Before a teen goes to a gym or signs up for a race, though, there are basic guidelines to follow to stay injury-free, avoid muscular imbalances and create positive fitness habits.
Key Principles of Weightlifting
Correct Breathing: First and foremost, never hold your breath. You always want to control your breath when you're lifting weights. Exhale when you're pushing or pulling the weight, and inhale when you're returning to the starting position.
Correct Form: Using improper form is never good when lifting weights. With the amount of body development that has yet to occur in teens, though, it's even more dangerous. If you have coaches, trainers or other mentors, take advantage of them. Additionally, use the Internet as a resource when learning how to do specific exercises.
Sport-Specific Training: If you're training for a specific sport, the lifting you do should be catered toward the sport you're playing. For example, defensive lineman on the football team should have powerful leg, chest and back muscles--this means deep squats, bench press and a variety of pulling of exercises are important to do.
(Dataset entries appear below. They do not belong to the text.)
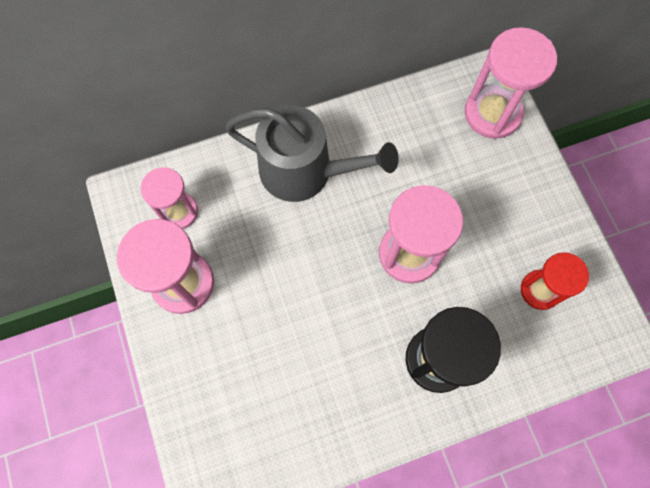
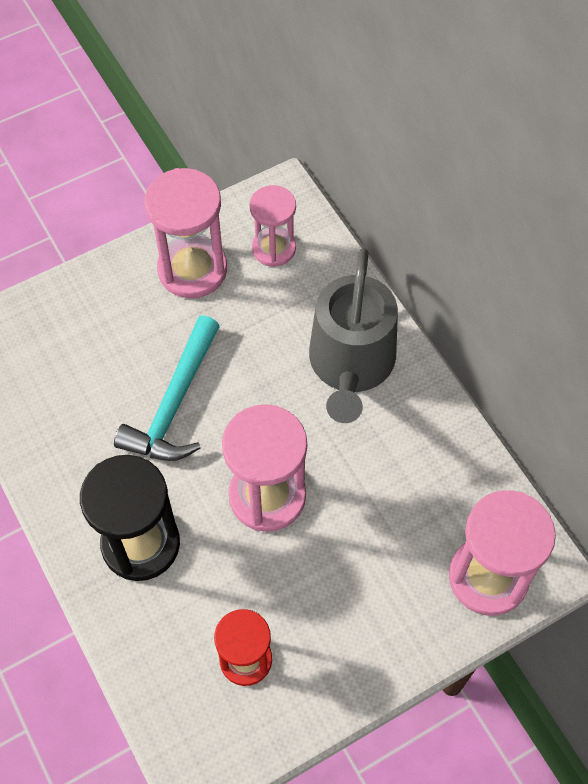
camera: 80 degrees right, 10 degrees down
(314, 316) = (174, 404): none -> turquoise hammer

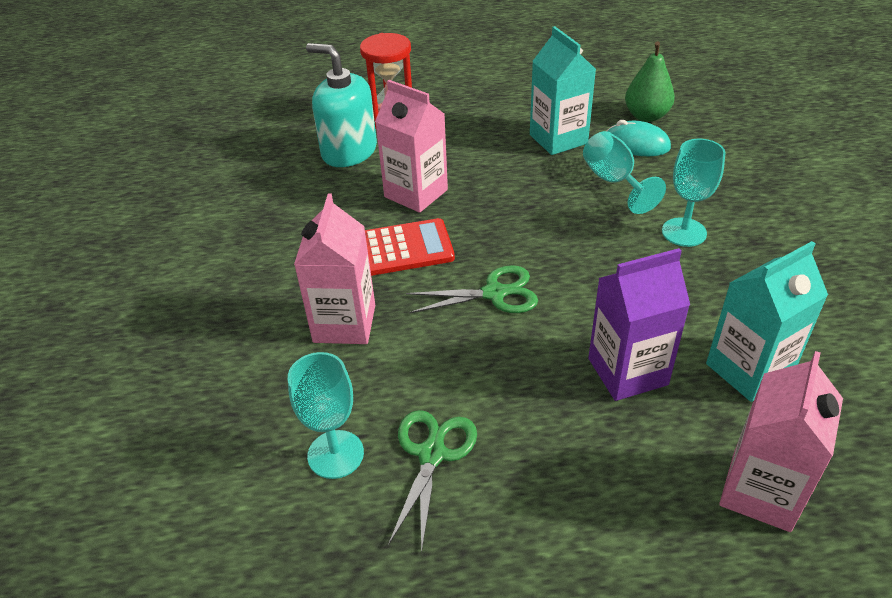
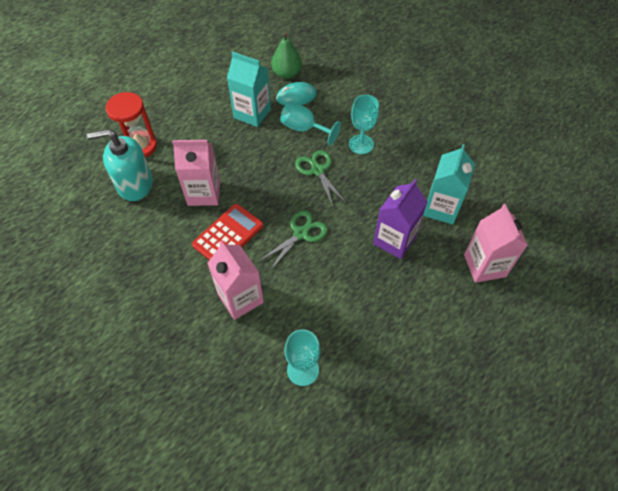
camera: 40 degrees left, 15 degrees up
(432, 454) = (346, 339): green scissors -> green scissors (317, 170)

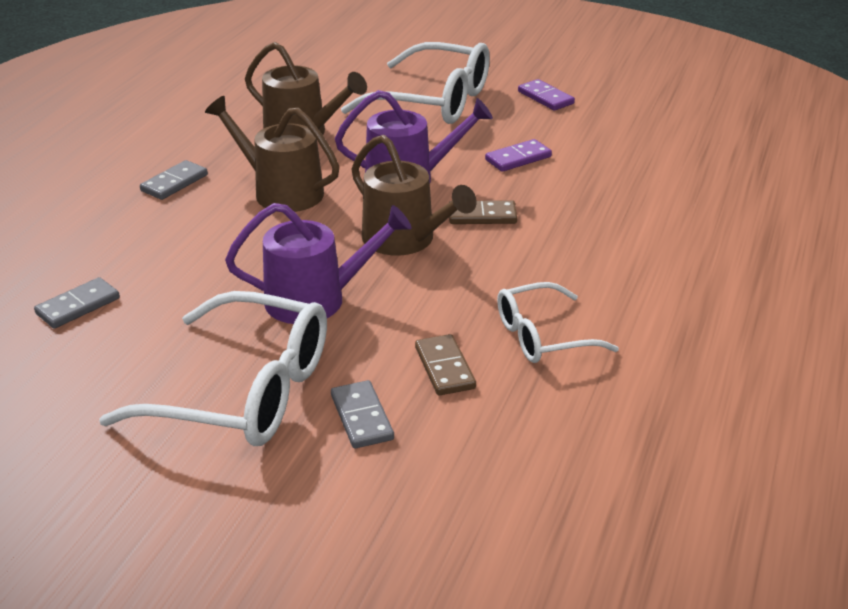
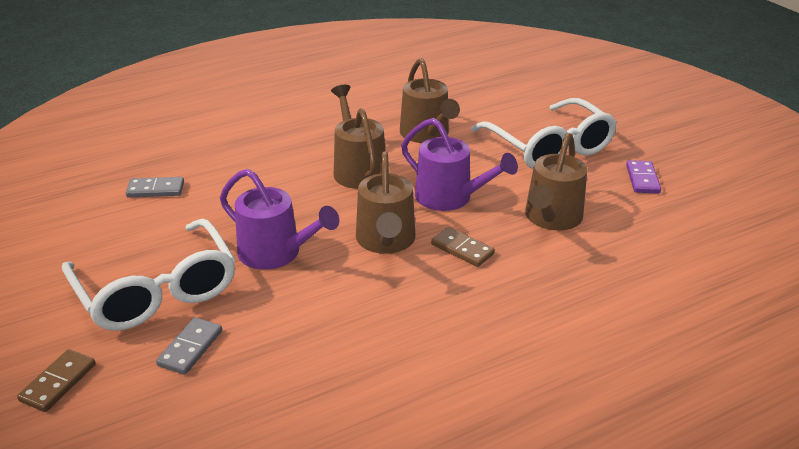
camera: 40 degrees right, 0 degrees up
(174, 183) = (306, 136): grey domino -> none
(444, 368) = (282, 345): brown domino -> brown domino (58, 382)
(518, 158) = (551, 218): purple domino -> brown watering can
(542, 336) = (376, 362): white glasses -> none

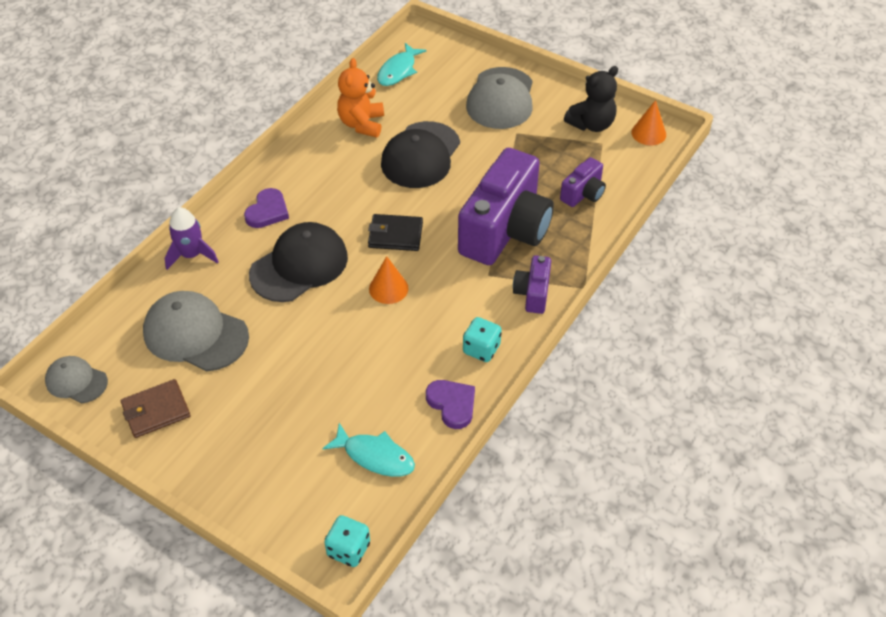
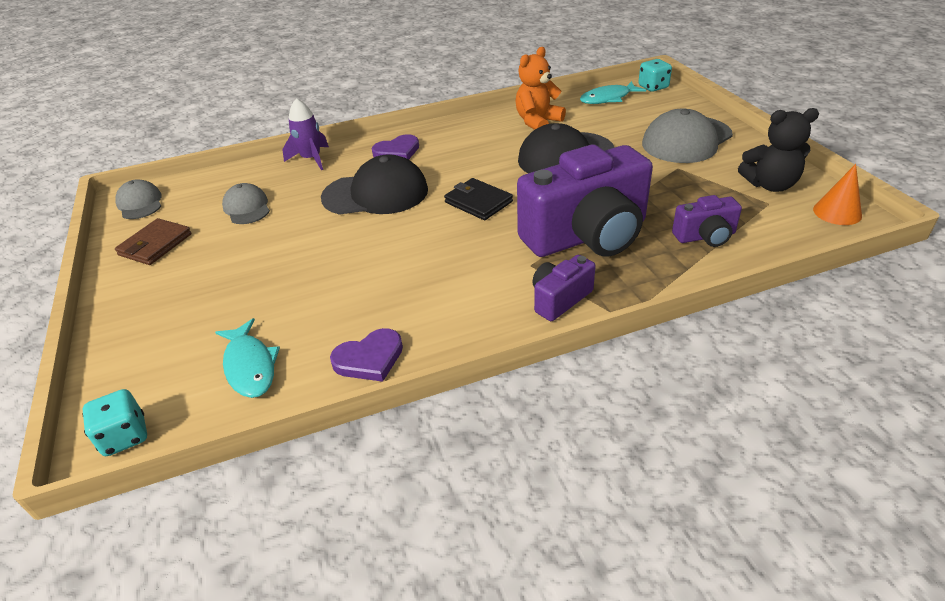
camera: 40 degrees right, 10 degrees down
(156, 410) = (155, 244): brown wallet -> brown wallet turned 75 degrees counterclockwise
(195, 334) = (247, 208): grey cap -> grey cap, size x0.57
(388, 288) = (426, 238): orange cone -> none
(452, 404) = (369, 358): purple heart -> purple heart turned 60 degrees clockwise
(481, 349) = (453, 324): turquoise dice -> turquoise dice (653, 87)

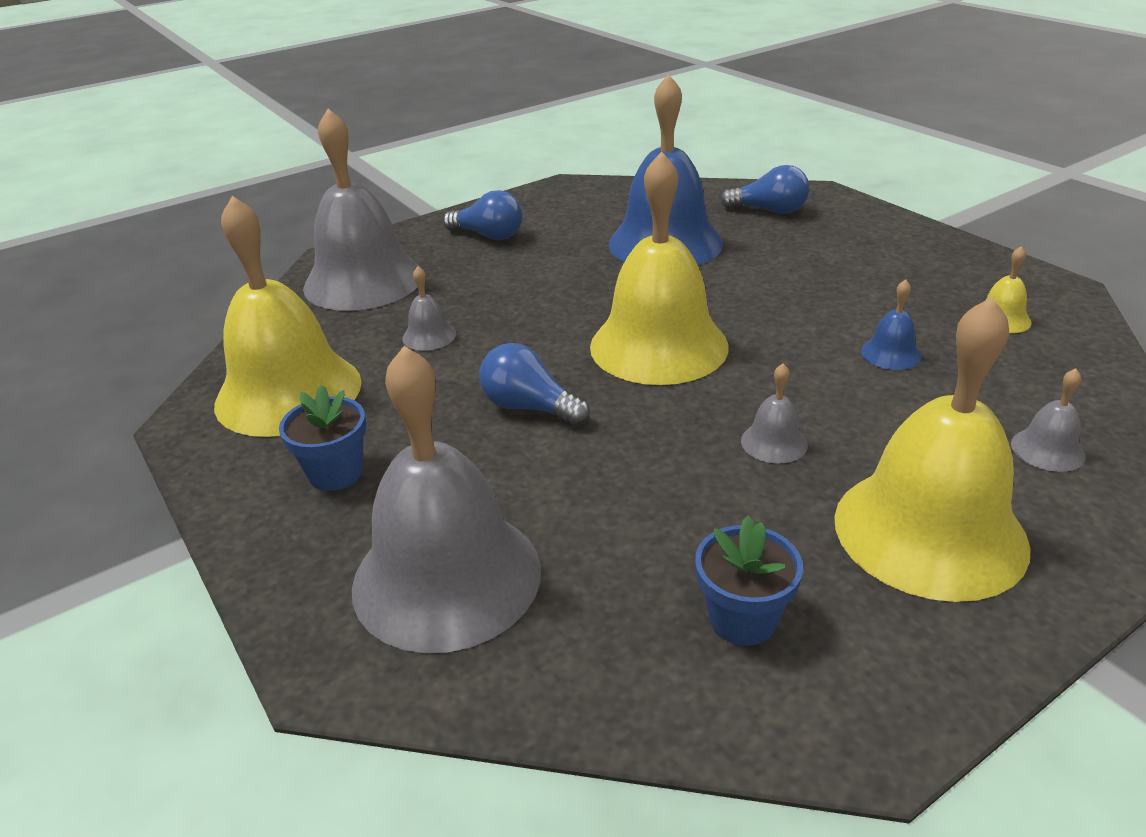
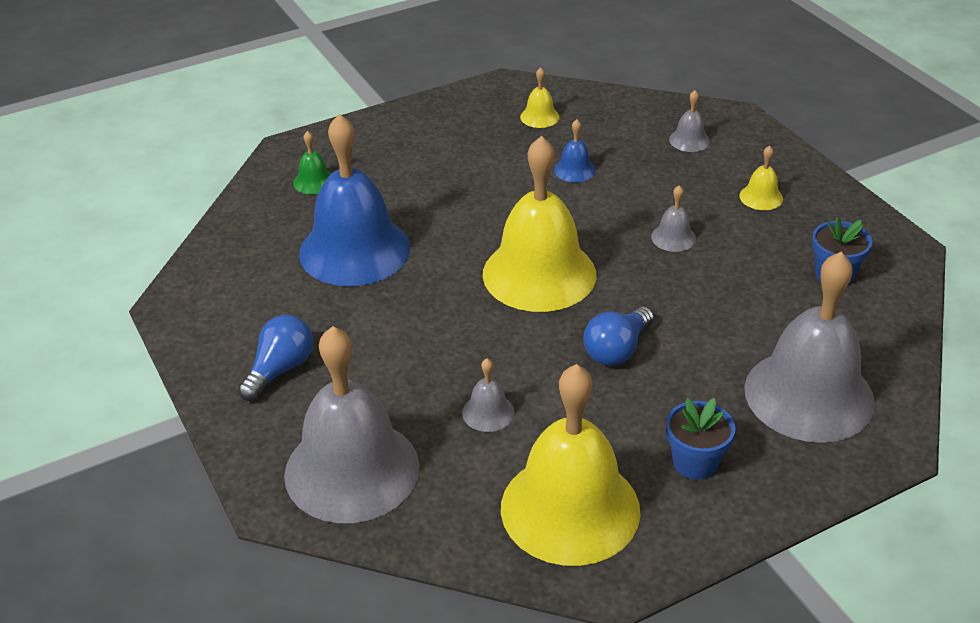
camera: 85 degrees left, 5 degrees up
(769, 211) = (314, 181): blue light bulb -> green bell
(929, 531) = (761, 197): yellow bell -> yellow bell, size x0.41

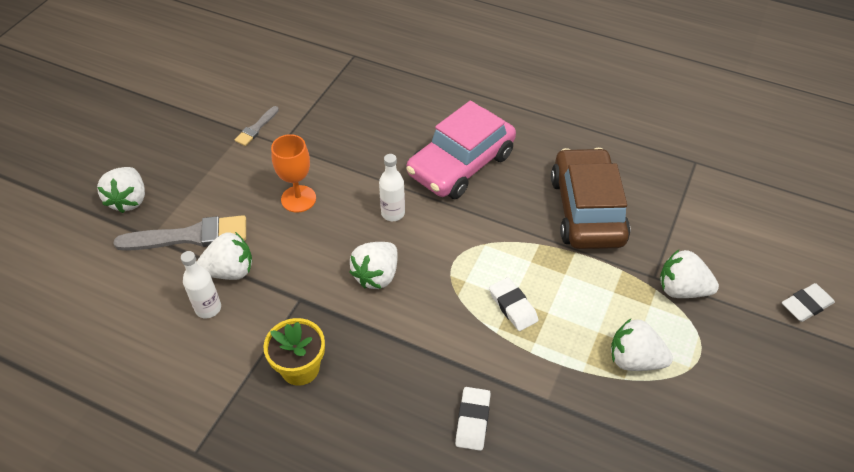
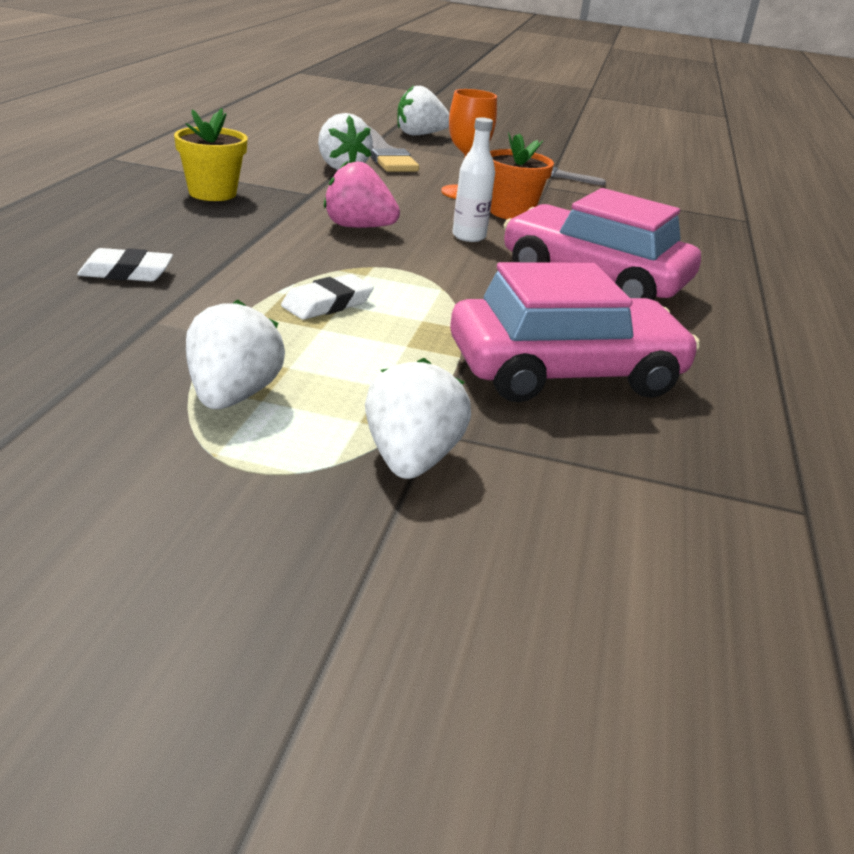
camera: 75 degrees right, 20 degrees down
(208, 308) = (288, 160): white bottle -> none
(343, 179) = (511, 213): none -> orange flower pot
(377, 275) = (358, 227): white strawberry -> pink strawberry
(587, 210) = (565, 372): brown car -> pink car
(806, 305) = (421, 655): white eraser -> none

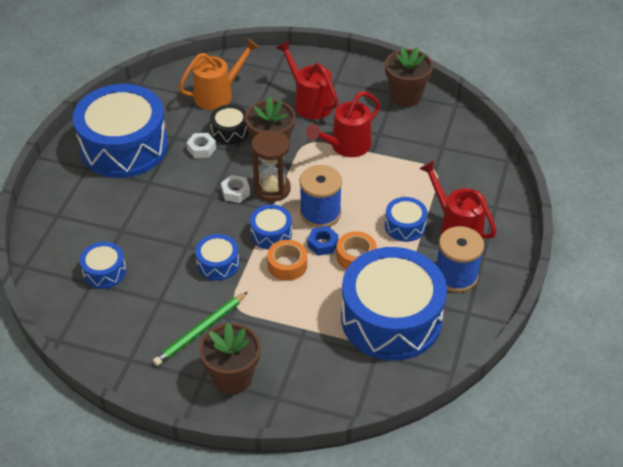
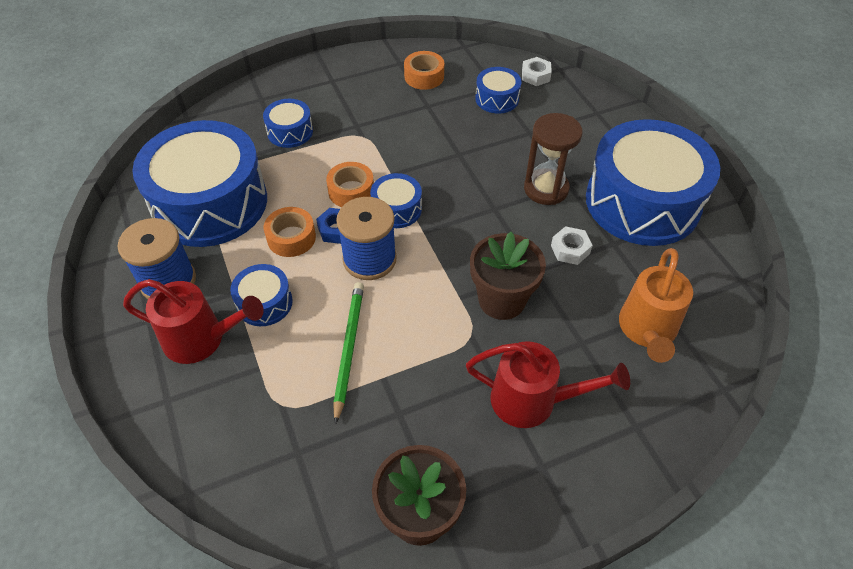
camera: 140 degrees right, 5 degrees up
(128, 330) = (424, 76): none -> orange tape
(200, 331) = (369, 105): green pencil -> green pencil (348, 349)
(218, 264) = (414, 156): blue drum -> blue drum (290, 132)
(230, 131) = (570, 290): black drum -> none
(232, 377) = (310, 92): brown flower pot -> none
(235, 192) = (477, 226): white nut -> white nut (535, 76)
(272, 189) = (446, 254): brown hourglass -> brown hourglass (546, 189)
(346, 146) = (421, 363): red watering can -> none

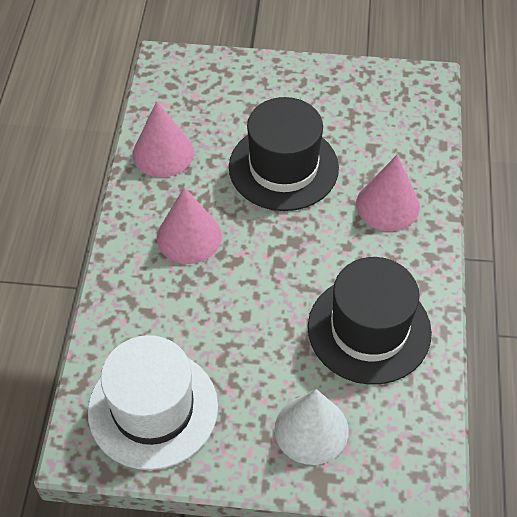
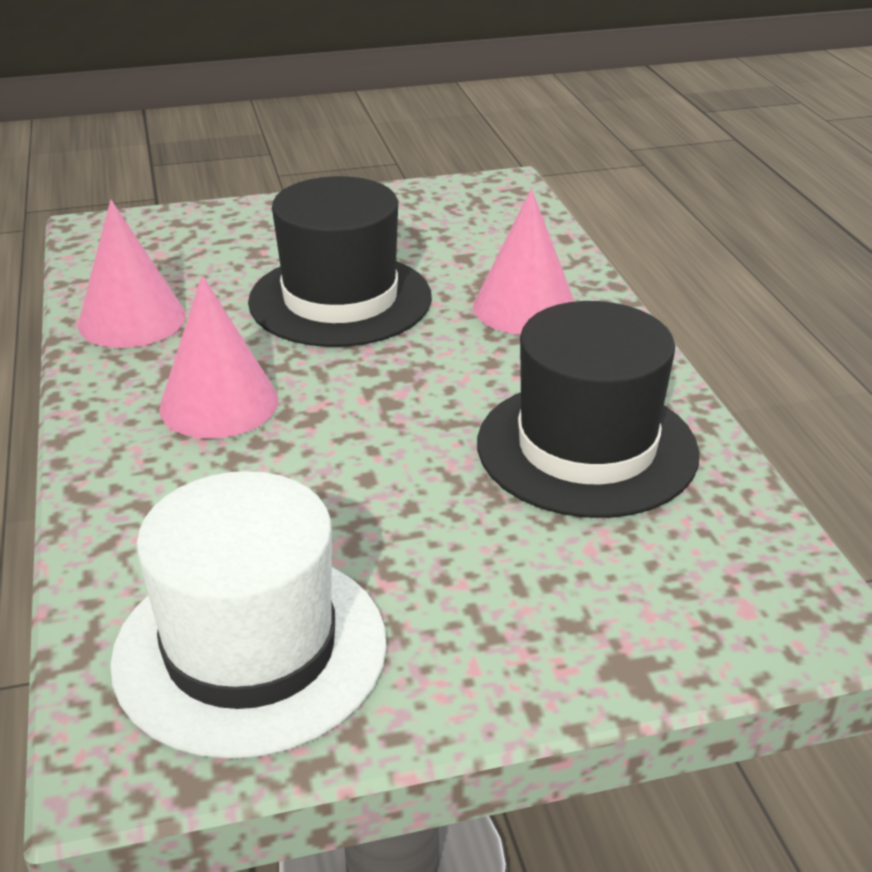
camera: 20 degrees left, 20 degrees down
(311, 429) = (570, 601): white cone -> none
Consistency: This is one of the biggest obstacles even veterans face. When life and busy schedules get in the way, training and fitness can suffer. To reach your health goals, however, you must stay consistent. If you want to keep making positive gains, maintain your routine to reach your goals.
Train All Muscle Groups
Don't Just Focus on Chest or Arms: This is a common mistake with teens. If you do too many chest or arm exercises, those muscles are going to be so tight and imbalanced that you're not going to be able to work your other muscles efficiently.
Work Opposing Muscles Groups: If you're working your chest muscles (pushing), you should also work your back muscles (pulling). This also holds true for leg muscles. The quads (front part of the legs) will always be more powerful than the hamstrings (back part of the legs), but you should do your best to keep both strong. Too many individuals pull hamstring muscles because they are overpowered by their overdeveloped quadriceps.